在用於形成用於電晶體的金屬閘極的置換閘極製程中,在基板之上形成虛置閘極堆疊以作為其後形成的實際閘極堆疊的預留位置(placeholder)。形成間隔結構圍繞上述虛置閘極堆疊。在形成源極/汲極部件之後,形成接觸蝕刻終止層(contact etch stop layer,CESL)及層間介電(interlayer dielectric,ILD)層鄰接至上述間隔結構,去除上述虛置閘極堆疊,留下被上述間隔結構、接觸蝕刻終止層及層間介電層圍繞的開口。

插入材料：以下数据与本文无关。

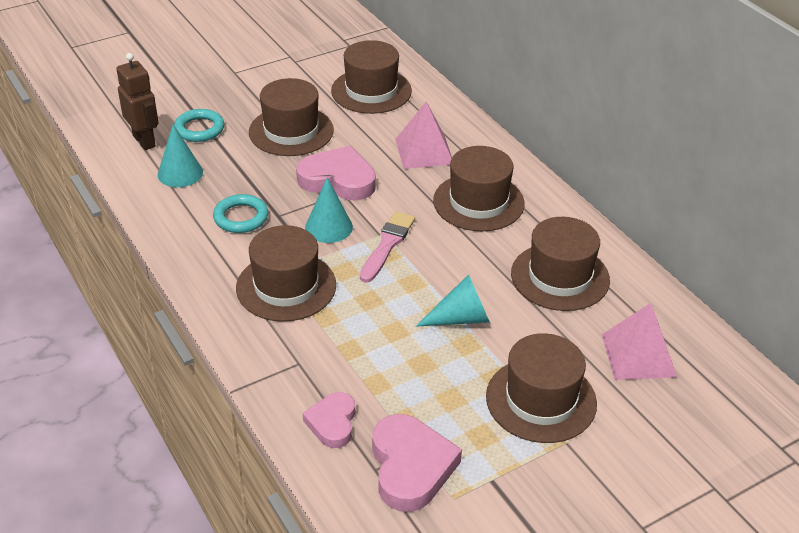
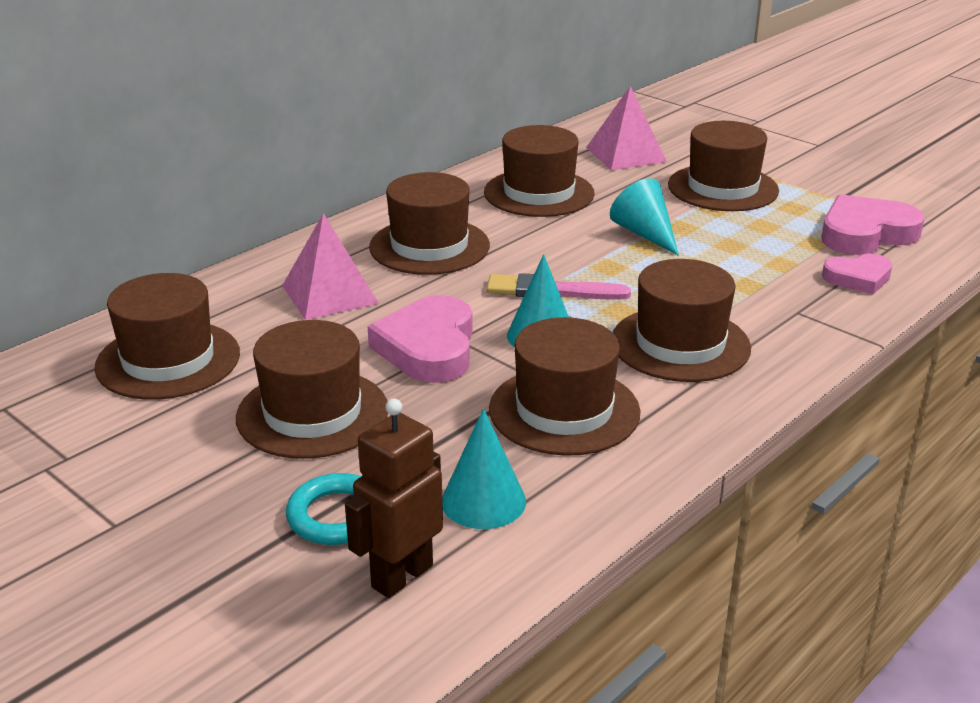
camera: 105 degrees left, 10 degrees down
(241, 217) = (564, 410): turquoise ring -> brown hat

接著,在藉由上述間隔結構、接觸蝕刻終止層及層間介電層所定義的開口中形成金屬閘極。
上述金屬閘極結構包括閘極介電層,例如高介電常數介電層、選擇性阻障層(barrier layer)、功函數調整層(work-function tuning layer)、及閘極金屬電極。可使用複數沉積及圖案化製程以形成上述功函數調整層,舉例來說,用以微調電晶體的臨界電壓(threshold voltage,Vt)。在一些實施例中,此功函數調整層可針對不同類型的電晶體使用不同的材料,例如p-型鰭式場效電晶體或n-型鰭式場效電晶體,以根據所需提升裝置電性表現。選擇性使用上述阻障層以在圖案化製程期間保護閘極介電層。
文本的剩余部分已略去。